Domingo 13º del TO A
(2Re 4, 8-11.14-16; Rm 6, 3-4.8-11; Mt 10, 37-42)
Nuestra relación con Dios, pasa pues, a
través de nuestra acogida de Cristo. Pero Cristo ha querido dejar su presencia
en el mundo en la Iglesia, continuadora de su misión, en sus “hermanos más pequeños”, en sus
discípulos. A través de ellos, el mundo puede acoger a Cristo, y al Padre que
lo ha enviado: “El que a vosotros recibe
a mí me recibe y el que me recibe a mí, recibe a aquel que me ha enviado; el
que os dé de beber tan sólo un vaso de agua por el hecho de que sois de Cristo,
no perderá su recompensa.” “Id pues, y haced discípulos a todas las gentes,
bautizándolos en el nombre del Padre y del Hijo, y del Espíritu Santo; id por
todo el mundo y anunciad el Evangelio”.
Todo cuanto existe tiene una función instrumental,
de medio, que debe llevarnos a Dios: nuestra vocación, misión y predestinación;
quedarse en los medios es la idolatría, que trunca el sentido de nuestra
existencia, contradiciendo la universal voluntad salvadora de Dios: para la
vida eterna. Sólo ordenados al amor que es Dios, adquieren fundamento y entidad
los demás amores.
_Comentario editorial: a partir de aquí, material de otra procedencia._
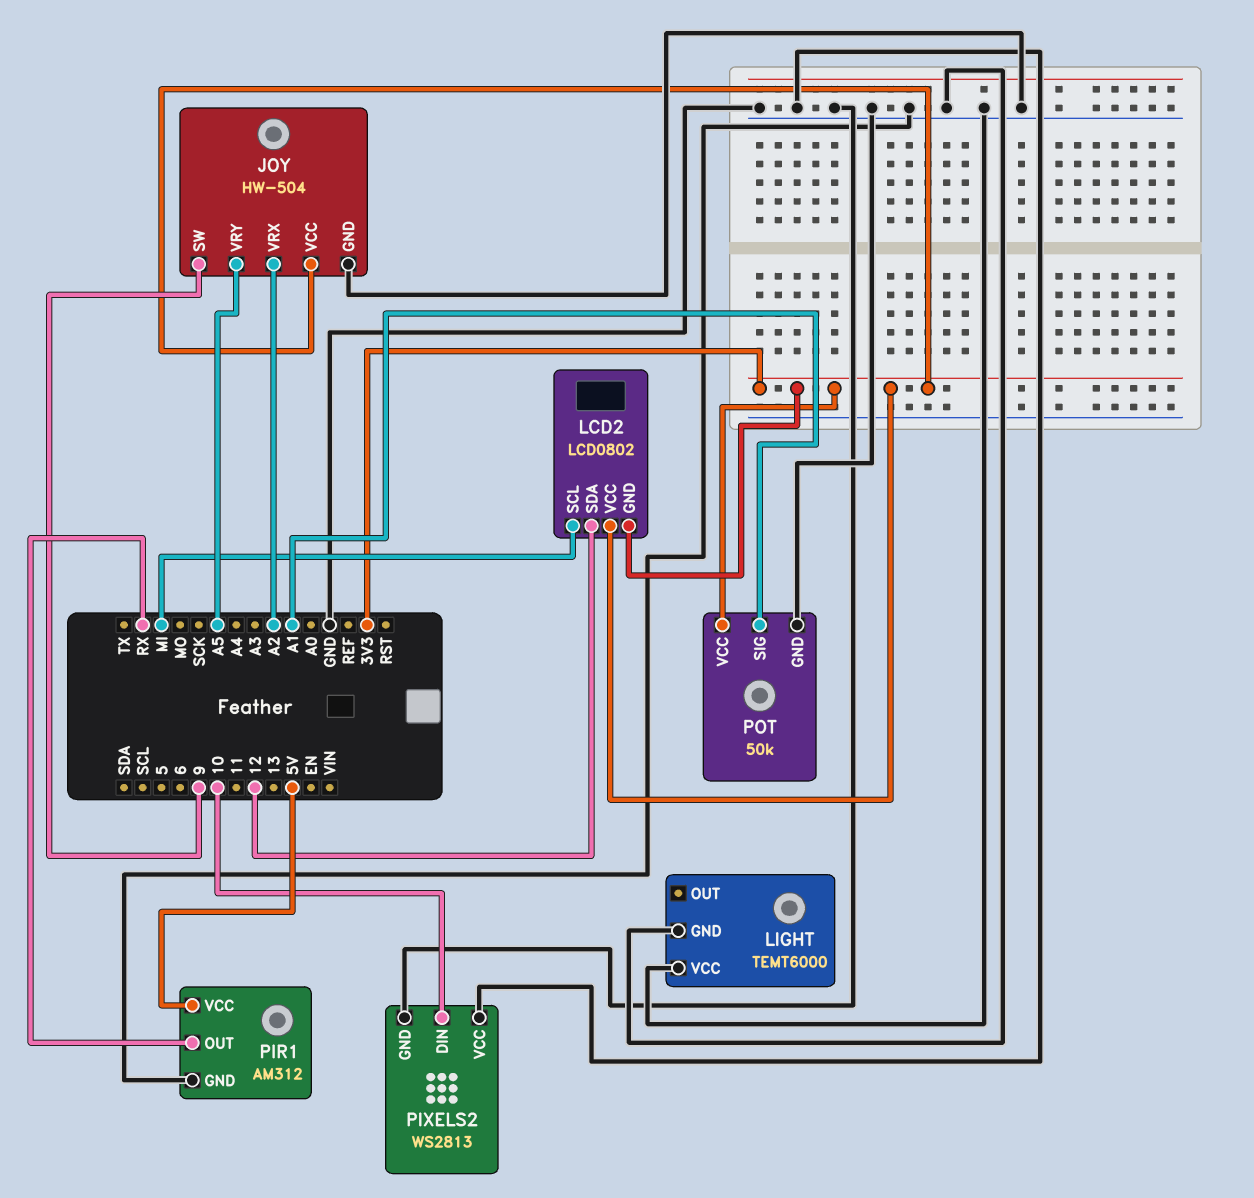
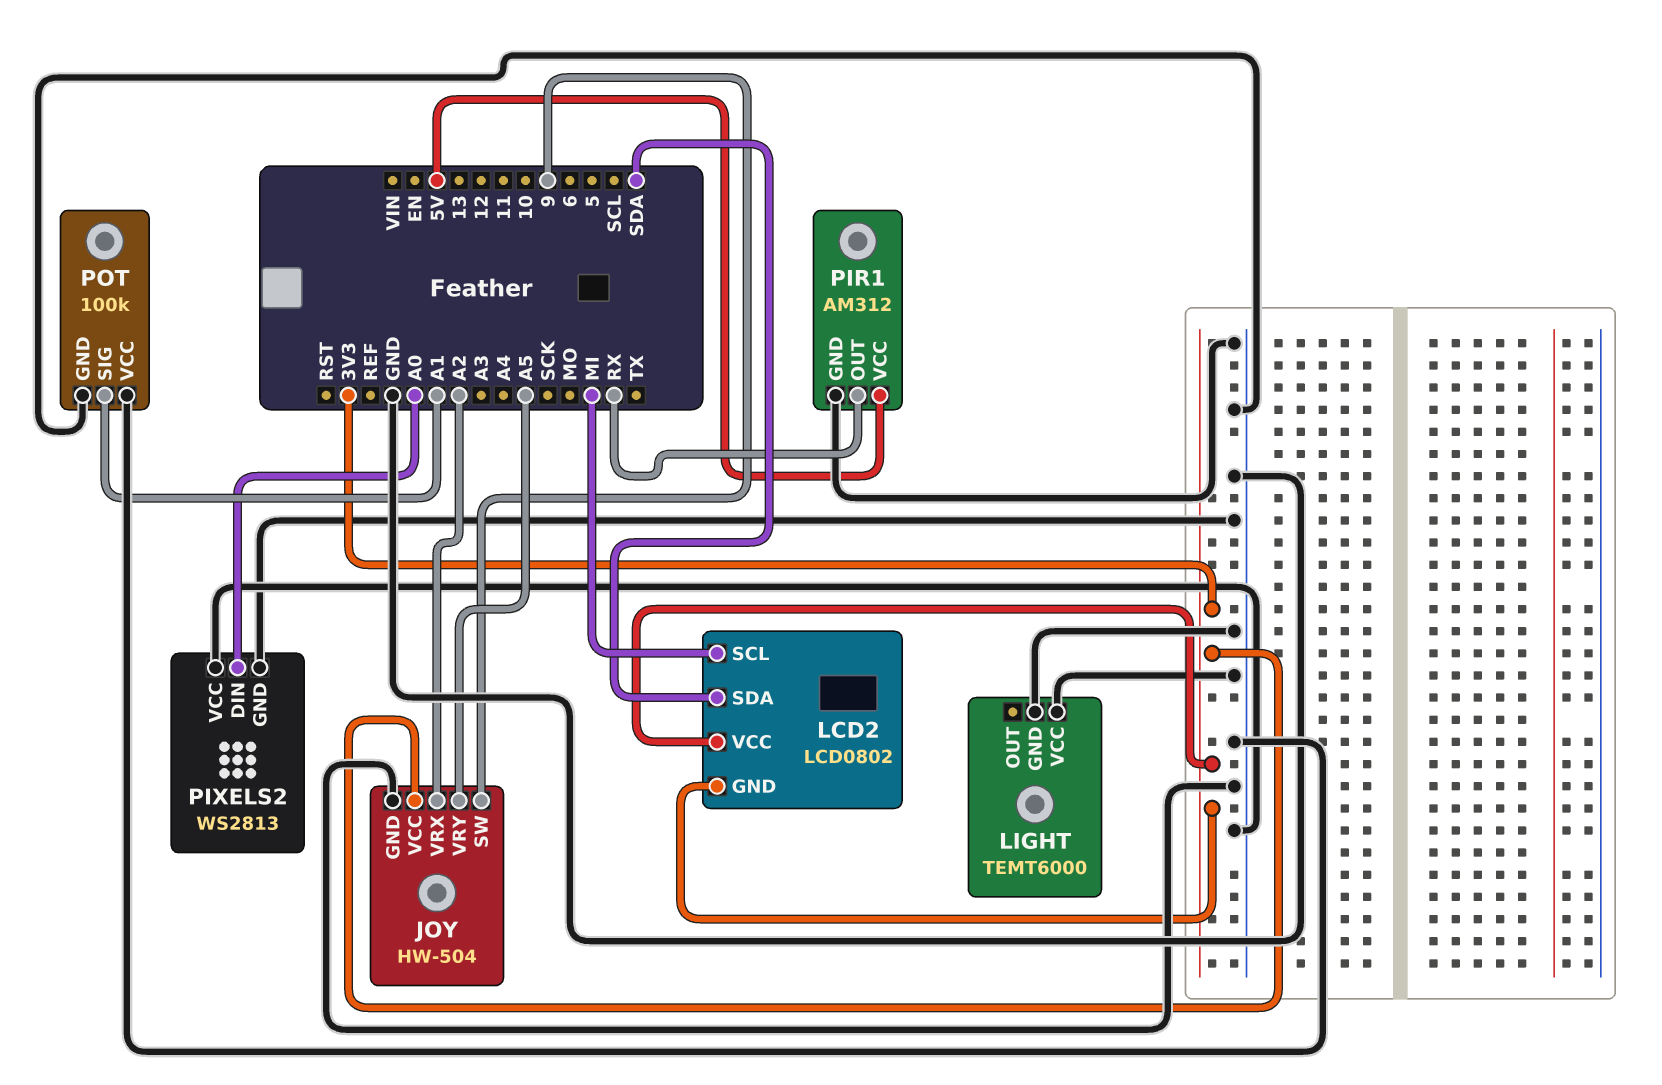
LCD2 pin SDA: 12 -> SDA
PIXELS2 pin DIN: 10 -> A0
POT: 50k -> 100k
POT pin VCC: 3V3 -> GND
Querer compaginar el amor a Dios, a Cristo, con cualquier
otro medio, y no ir a Dios como el primero y único fin, es despreciarlo y
hacerse indigno de él: “Si alguno viene
donde mí, y no odia hasta su propia vida, no puede ser discípulo mío”.
Hasta la propia vida debe ser inmolada
en el seguimiento y el amor de Cristo, para recibirla de él, con persecuciones,
llevando la propia cruz, que puede ser total, como la de los mártires, o
cotidiana como la de quienes se entregan para formar una familia cristiana.
El Evangelio viene a esta triste condición nuestra, para sumergirla gratuitamente en la inmensidad del amor que es Dios, venciendo la muerte de nuestro miedo a inmolarnos, y a comunicarnos la libertad de una vida sin límites.
Proclamemos juntos nuestra fe.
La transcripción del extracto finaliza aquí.